SARATOGA SPRINGS -- The Saratoga Springs Police Department is integrating a new software platform that will allow it to connect numerous technologies it has access to such as cameras in the city and use artificial intelligence to expand its policing capabilities.
The city approved incorporating Axon Fusus software for $541,632 over five years at a recent City Council meeting.
Axon Fusus is a Scottsdale, Arizona-based public safety technology company with satellite locations in Seattle, Vietnam, Finaland, Australia, Netherlands and England.
Police Chief Tyler McIntosh said the new software will revolutionize the police department.
"It brings all of our technological platforms into one single pane, providing the capability to provide responding officers with situational awareness of scenes before they even arrive, making for a far more efficient, effective response," he said during a presentation at the Dec. 17 City Council meeting.
The program allows the city to access a host of cameras, including body-worn, drones and traffic cameras under one system.
That platform would also allow citizens and businesses to register their cameras with the city police department and provide access to them if they wanted.
The software would also utilize AI for object detection with the ability to enter keywords like particular characteristics of a certain vehicle and locate it within the footage. Axon sales representative Andy Rolinson said the software does not have facial-recognition capabilities.

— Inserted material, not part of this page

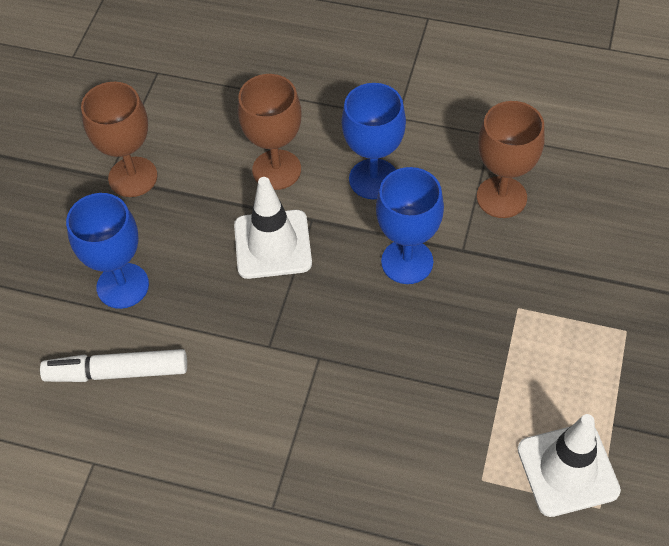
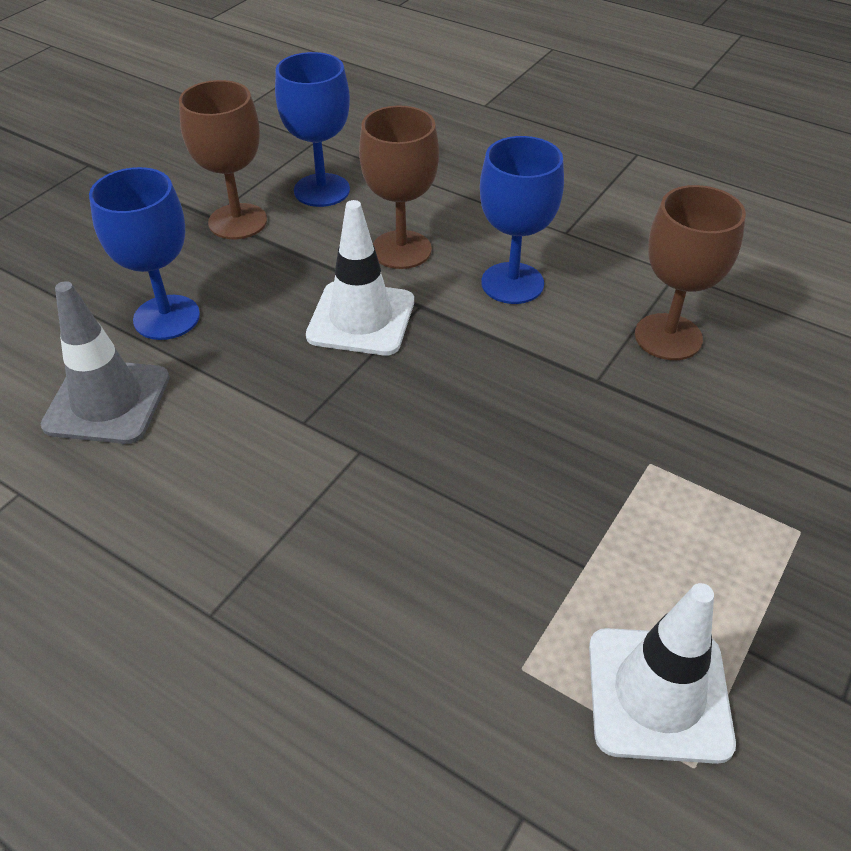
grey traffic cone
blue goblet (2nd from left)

Manchester, New Hampshire police uses the software and Axon is in discussions about providing the software to both Buffalo city police and University of Buffalo police.
In a follow-up conversation, Public Safety Commissioner Tim Coll said, without the company coming to the city first for approval, any sort of facial recognition wouldn't be something that could be implemented.
But, Axon's Draft One software enables an officer to upload their bodycamera video file then transcribe the audio from the video and use AI to create a first-person narrative from the transcription for a police report, according to an American Civil Liberties Union report.
The ACLU criticized the software in its report. The organization said such use is a "civil liberties and civil rights concerns," noting such concerns such as AI is "quirky and unreliable," that a police officer's memories of the event may offer another perspective of what occurred.
Coll said that officers in the Saratoga Springs department are still writing their own reports.